El santo pagano: la historia del Gauchito Gil y por qué cada 8 de enero miles de fieles lo celebran en todo el país
Santuario del Gauchito Gil en Santiago del Estero.

El Gauchito Gil es una de las figuras más representativas de los llamados santos populares de la Argentina. Aunque no cuenta con reconocimiento oficial por parte de la Iglesia Católica, su devoción se mantiene viva desde hace más de un siglo y convoca cada 8 de enero a miles de fieles que le rinden homenaje en distintos puntos del país.

Su nombre real fue Antonio Plutarco Cruz Mamerto Gil Núñez, nacido en 1847 en la provincia de Corrientes. Según la tradición oral, siendo joven fue reclutado para combatir en la Guerra de la Triple Alianza, pero decidió desertar. Tiempo después fue capturado y condenado a muerte.

La leyenda que dio origen a su veneración señala que, antes de ser ejecutado, Antonio Gil le pidió a su verdugo que rezara por la vida de su hijo, quien se encontraba gravemente enfermo. Al regresar a su hogar, el hombre encontró al niño al borde de la muerte y, desesperado, recordó las palabras del gaucho. Tras rezarle, el pequeño se habría curado milagrosamente. Conmovido por el hecho, el verdugo dio aviso a la comunidad y se levantó un altar en el lugar de la ejecución, que con el tiempo se transformó en un sitio de peregrinación.

El santuario principal del Gauchito Gil se encuentra en Mercedes, Corrientes, donde cada 8 de enero miles de personas llegan para dejar ofrendas, banderas rojas, velas y agradecimientos.
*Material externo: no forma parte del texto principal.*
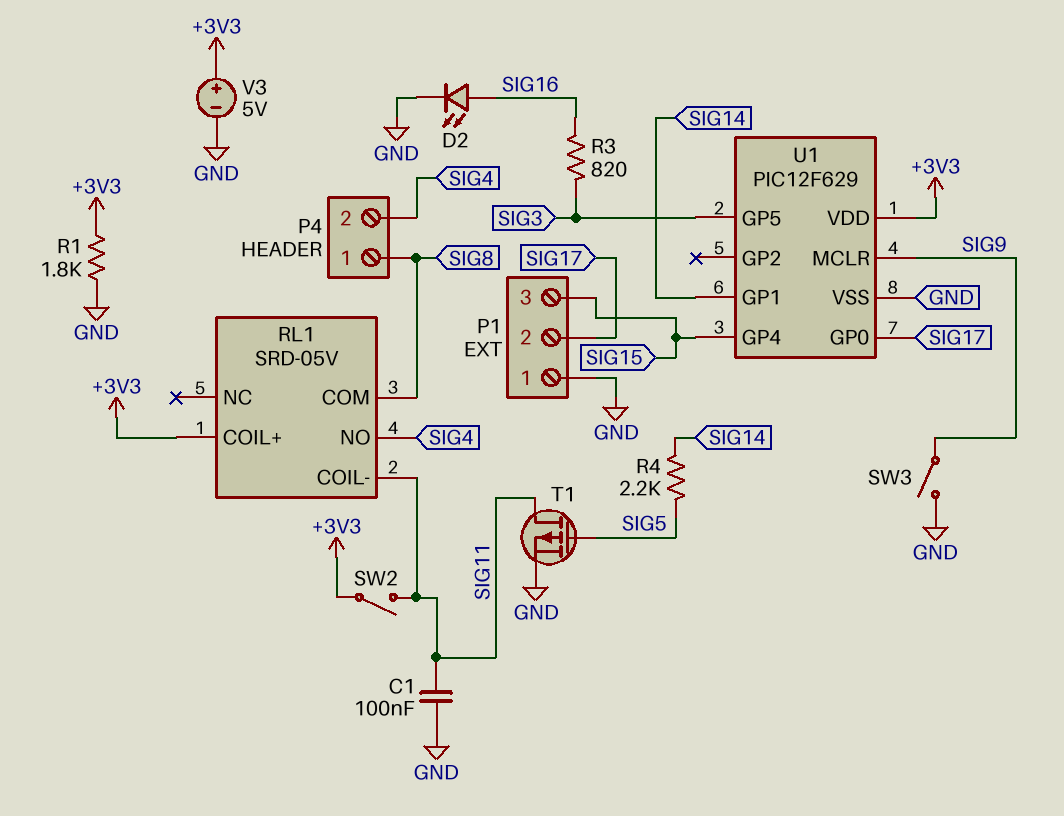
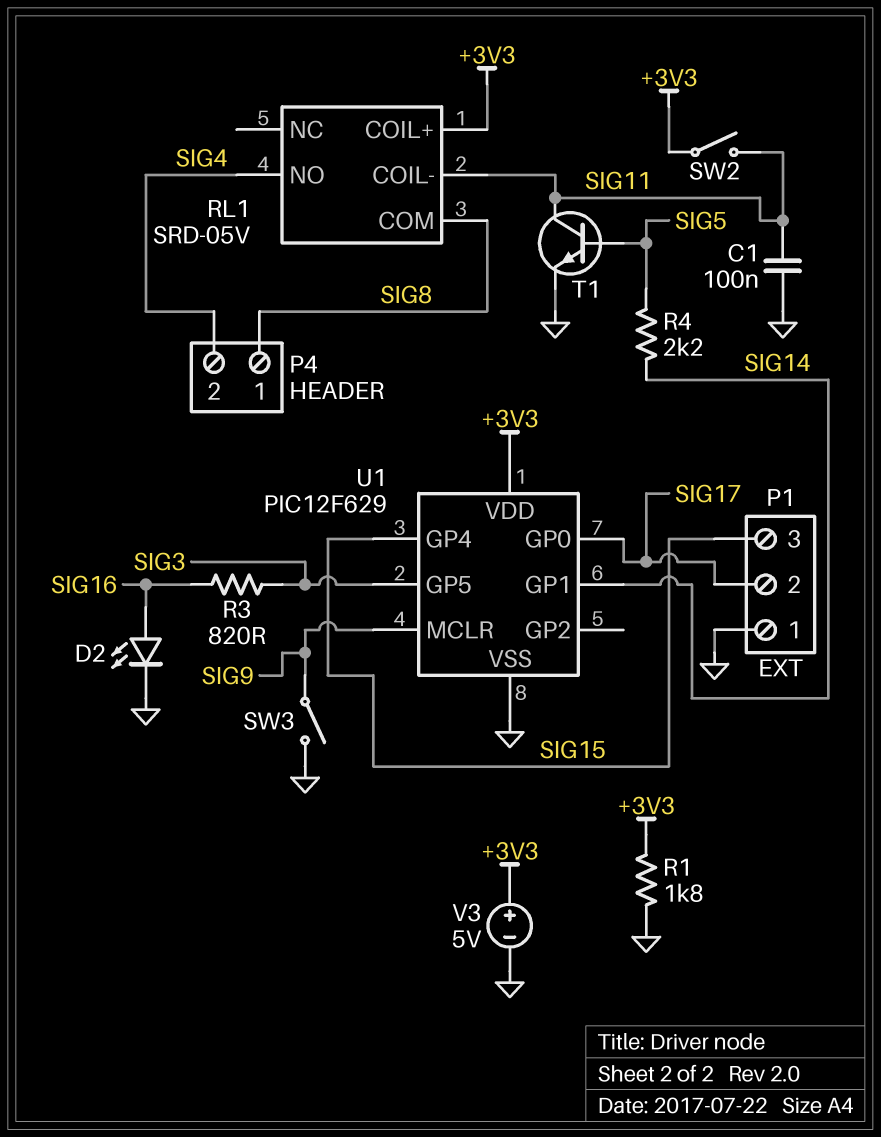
T1: PMOS (G SIG5, D SIG11, S GND) -> NPN (B SIG5, C SIG11, E GND)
El color rojo se asocia a su figura porque, según la historia, Gil luchaba por el partido autonomista, y esa tradición se mantiene hasta hoy en todos los altares que llevan su nombre.

La fecha de su celebración recuerda el 8 de enero de 1868, día en que fue ejecutado. Para los devotos, esa jornada marca el nacimiento del mito y el inicio de una fe que se extendió por todo el país.
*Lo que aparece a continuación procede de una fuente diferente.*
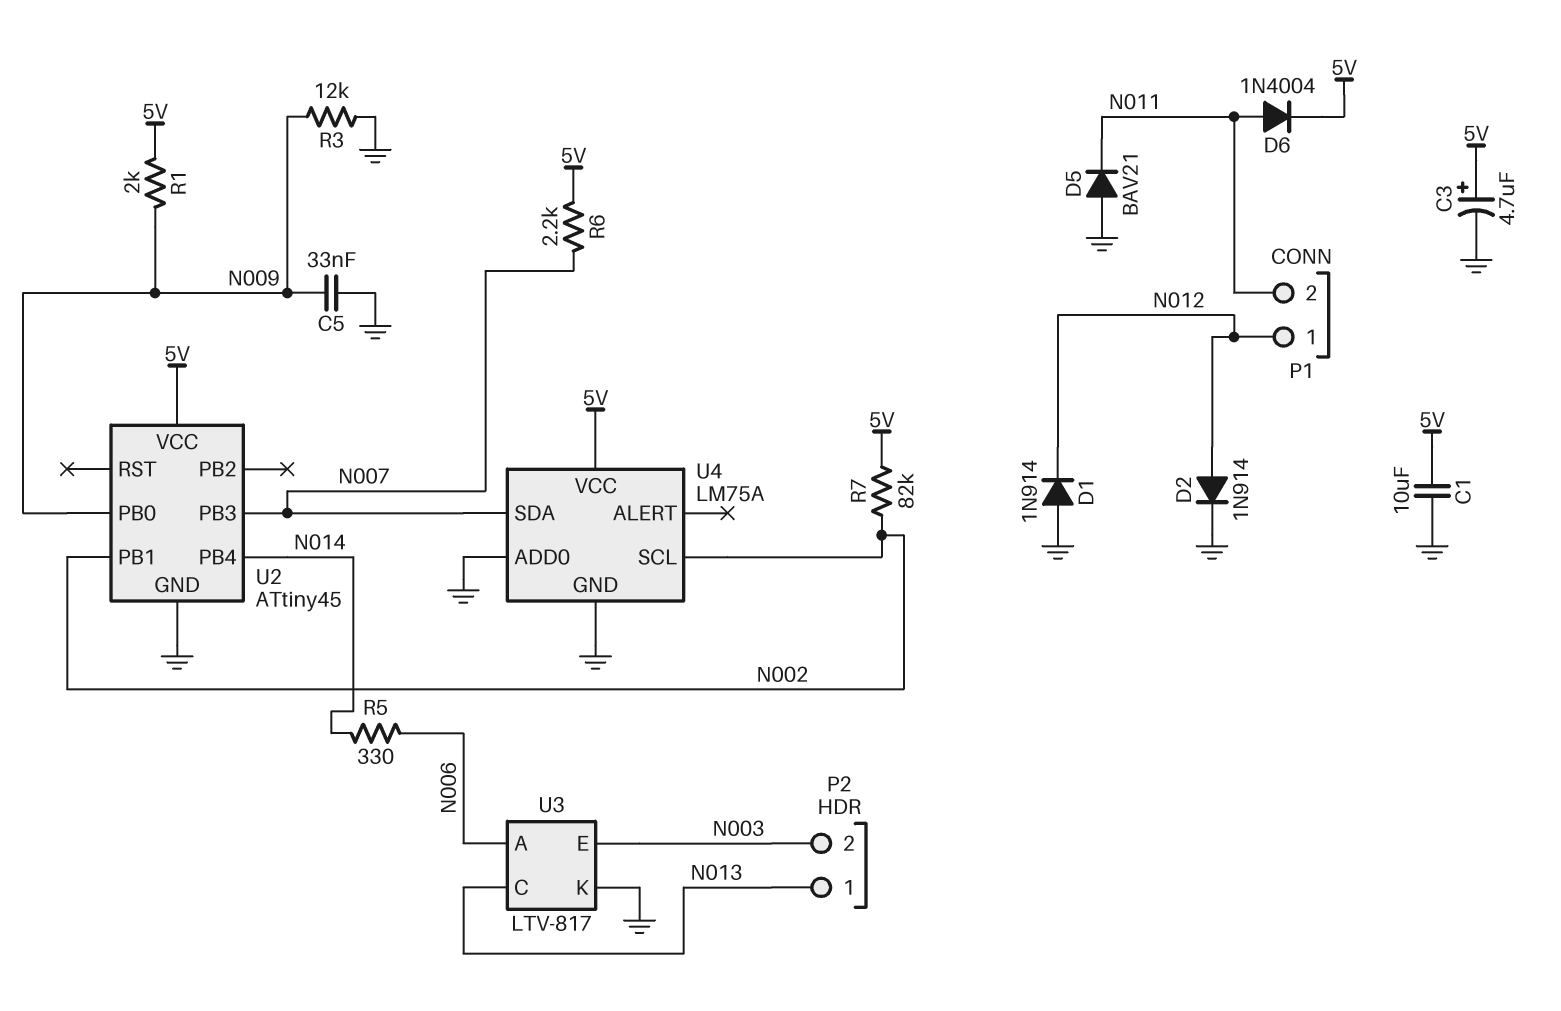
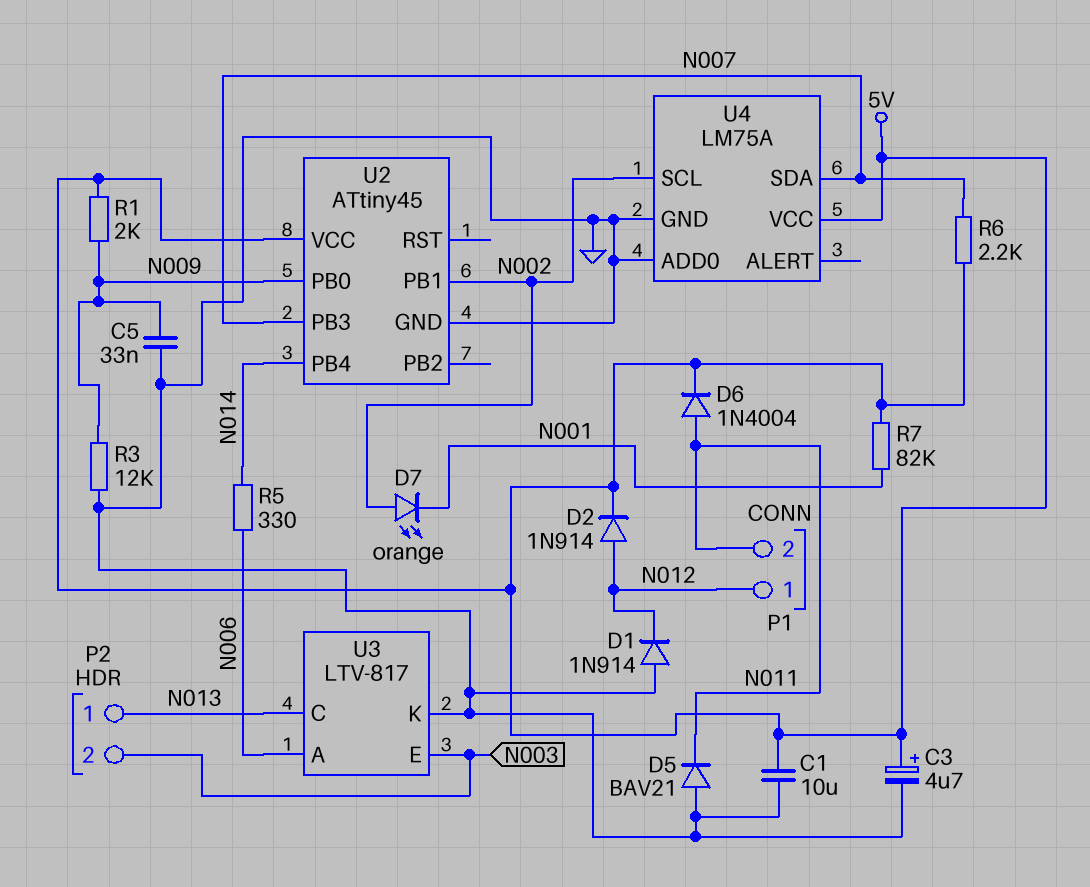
D2: diode 1N914 (A N012, K GND) -> diode 1N914 (A N012, K 5V)
D7: none -> LED orange (A N002, K N001)
R7: 82k (5V, N002) -> 82k (5V, N001)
En Santiago del Estero, la devoción por el Gauchito Gil también es muy fuerte. Miles de fieles se acercan durante todo el año, y especialmente cada 8 de enero, al santuario ubicado sobre la Autopista Juan Domingo Perón, donde dejan ofrendas, cintas rojas y pedidos vinculados a la salud, el trabajo, la protección y las necesidades materiales. Muchos lo consideran el santo de los desamparados y recurren a él en momentos difíciles.